Some children are off and running very early in their lives. They squirm, run, shout, and barrel through their childhood, with exasperated parents trailing behind. These very active children can present challenges to pressured parents and teachers. But very active children aren't “problem” children – they simply need extra support and understanding from those around them. Here's how to start:

 Embrace your child's energy level.

It's not out of order for a child to want to play hard, laugh hard, wrestle, climb, and explore! As our society has moved towards passive consumption and entertainment, places where children can safely move, make noise and play on the wild side have disappeared. At the same time, society’s definition of what’s “normal” for children has narrowed considerably, making life hard not just for the very active child, but for all children who might like to explore through movement and “hands-on” learning.

Often, though, a child’s activity level has its origin in early struggles.

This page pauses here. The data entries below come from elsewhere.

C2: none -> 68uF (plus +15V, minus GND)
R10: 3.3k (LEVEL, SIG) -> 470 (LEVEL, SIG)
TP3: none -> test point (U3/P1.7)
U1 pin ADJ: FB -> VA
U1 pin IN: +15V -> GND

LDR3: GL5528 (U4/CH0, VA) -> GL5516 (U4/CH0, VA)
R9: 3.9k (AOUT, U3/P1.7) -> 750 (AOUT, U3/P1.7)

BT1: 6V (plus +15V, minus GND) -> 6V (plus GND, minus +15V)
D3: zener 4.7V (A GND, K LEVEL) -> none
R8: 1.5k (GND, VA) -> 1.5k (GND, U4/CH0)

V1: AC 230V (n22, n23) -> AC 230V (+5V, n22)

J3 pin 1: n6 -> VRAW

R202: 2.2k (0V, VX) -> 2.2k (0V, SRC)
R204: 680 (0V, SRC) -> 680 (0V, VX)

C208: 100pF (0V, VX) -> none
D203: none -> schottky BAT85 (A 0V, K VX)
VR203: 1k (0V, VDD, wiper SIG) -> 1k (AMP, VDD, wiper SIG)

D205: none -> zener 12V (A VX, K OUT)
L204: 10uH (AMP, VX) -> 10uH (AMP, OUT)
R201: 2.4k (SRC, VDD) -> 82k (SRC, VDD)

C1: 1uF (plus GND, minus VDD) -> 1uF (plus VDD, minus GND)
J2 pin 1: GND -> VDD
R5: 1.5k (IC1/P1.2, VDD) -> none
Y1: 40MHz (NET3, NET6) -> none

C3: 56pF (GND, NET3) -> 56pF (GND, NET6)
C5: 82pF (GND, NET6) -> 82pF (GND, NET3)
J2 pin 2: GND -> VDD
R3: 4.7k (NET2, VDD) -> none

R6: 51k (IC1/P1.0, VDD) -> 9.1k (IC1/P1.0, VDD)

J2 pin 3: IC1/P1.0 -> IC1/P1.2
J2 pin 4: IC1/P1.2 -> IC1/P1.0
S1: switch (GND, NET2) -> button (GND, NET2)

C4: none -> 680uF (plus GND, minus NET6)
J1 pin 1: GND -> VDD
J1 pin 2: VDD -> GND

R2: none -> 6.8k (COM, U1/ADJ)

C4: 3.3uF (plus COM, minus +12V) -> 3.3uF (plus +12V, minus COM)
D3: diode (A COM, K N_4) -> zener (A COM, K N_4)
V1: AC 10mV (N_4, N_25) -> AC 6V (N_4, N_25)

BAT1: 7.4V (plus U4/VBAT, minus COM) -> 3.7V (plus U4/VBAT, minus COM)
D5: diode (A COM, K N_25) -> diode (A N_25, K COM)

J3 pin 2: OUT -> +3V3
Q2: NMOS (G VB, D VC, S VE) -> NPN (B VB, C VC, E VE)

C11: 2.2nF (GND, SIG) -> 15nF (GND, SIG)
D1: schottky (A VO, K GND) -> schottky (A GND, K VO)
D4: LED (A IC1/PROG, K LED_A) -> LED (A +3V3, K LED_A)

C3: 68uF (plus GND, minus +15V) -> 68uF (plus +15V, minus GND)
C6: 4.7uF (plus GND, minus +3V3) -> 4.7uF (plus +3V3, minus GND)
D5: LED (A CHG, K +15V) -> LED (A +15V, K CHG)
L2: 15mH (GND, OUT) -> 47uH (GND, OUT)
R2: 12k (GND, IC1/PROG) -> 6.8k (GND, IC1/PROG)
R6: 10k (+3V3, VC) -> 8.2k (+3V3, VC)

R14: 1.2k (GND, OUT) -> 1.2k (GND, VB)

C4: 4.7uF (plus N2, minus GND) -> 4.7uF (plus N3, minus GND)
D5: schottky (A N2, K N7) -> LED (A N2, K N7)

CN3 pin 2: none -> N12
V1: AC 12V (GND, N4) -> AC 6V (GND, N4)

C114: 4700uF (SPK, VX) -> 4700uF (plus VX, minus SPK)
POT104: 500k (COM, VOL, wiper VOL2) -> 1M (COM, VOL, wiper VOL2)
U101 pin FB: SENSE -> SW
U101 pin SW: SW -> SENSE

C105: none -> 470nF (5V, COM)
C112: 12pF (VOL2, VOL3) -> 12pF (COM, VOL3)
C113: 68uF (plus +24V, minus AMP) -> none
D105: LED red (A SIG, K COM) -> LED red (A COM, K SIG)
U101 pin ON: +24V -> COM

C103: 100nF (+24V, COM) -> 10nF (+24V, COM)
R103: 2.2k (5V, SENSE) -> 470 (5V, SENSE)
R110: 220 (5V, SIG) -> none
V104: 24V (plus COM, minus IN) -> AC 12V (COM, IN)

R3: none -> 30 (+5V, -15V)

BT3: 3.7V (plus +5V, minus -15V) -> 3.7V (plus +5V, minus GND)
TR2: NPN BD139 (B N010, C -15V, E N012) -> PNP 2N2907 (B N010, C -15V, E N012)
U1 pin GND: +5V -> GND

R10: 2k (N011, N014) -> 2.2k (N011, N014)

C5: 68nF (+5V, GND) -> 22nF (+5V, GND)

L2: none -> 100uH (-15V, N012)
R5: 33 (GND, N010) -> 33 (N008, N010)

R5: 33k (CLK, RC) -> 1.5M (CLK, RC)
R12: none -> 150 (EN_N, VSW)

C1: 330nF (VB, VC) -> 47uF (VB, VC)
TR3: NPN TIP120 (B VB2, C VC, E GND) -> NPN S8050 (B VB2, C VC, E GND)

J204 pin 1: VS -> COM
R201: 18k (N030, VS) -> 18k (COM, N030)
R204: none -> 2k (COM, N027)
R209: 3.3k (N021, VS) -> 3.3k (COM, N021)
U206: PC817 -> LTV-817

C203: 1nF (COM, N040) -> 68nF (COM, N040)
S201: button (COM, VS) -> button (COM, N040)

Unfortunately, his energy level can make parents become more distant, when they should be closer than ever. Well-intentioned grownups usually want very active children to act like they are someone else: to calm down, to keep their hands to themselves, to stop doing what they're doing. But parents should remember that the more times an active child hears, “Stop it,” the more isolated she becomes.

Make time to play.

It may seem counterintuitive to embrace your child’s activity appetite, but it works! Playing with your child gives him reassurance, and helps him feel understood. Try going with his energies, instead of against them, and watch him turn from a tense ball of energy to a happy and relaxed child.

Begin by setting up “Special Time,” during which you explicitly say, with enthusiasm, “For (this many) minutes, I’ll play whatever you want to play!” Most of us can wrestle, chase, climb, jump, catch flying bodies, or be “frightened” by a hidden child jumping out from behind the closet door for ten minutes at a time. Your child will be delighted that you’re joining him at his energy level.

Active physical play can create the opportunity for tension release for your child. In fact, a very active child may carry emotional stress that drives his relentless energy. The laughter and physical bumping, wrestling, and knocking around that takes place during “Special Time” help active children find a healthy outlet for the tensions that may have shifted their young systems into overdrive. Play, laughter, and the adult’s permission to be oneself can heighten a child’s sense of emotional safety.

Set limits on out-of-bounds behavior, but listen to how your child feels about them.

Because very active children have been told so many times to stop, slow down, do this and do that, they become deaf to spoken limits. Setting limits works best without words: just go to your child, put a friendly but firm arm around him, and physically stop him from doing the out-of-bounds thing that’s not working. When you drop the yelling, orders, and criticism, but concentrate on moving close and paying attention to him, you’ll have more energy for listening, and your child will open up to you.

Instead of trying to “fix” external patterns with rewards and punishment, try bringing your energy and caring toward the child who lies, perhaps a bit frightened and isolated, beneath the intense and active surface.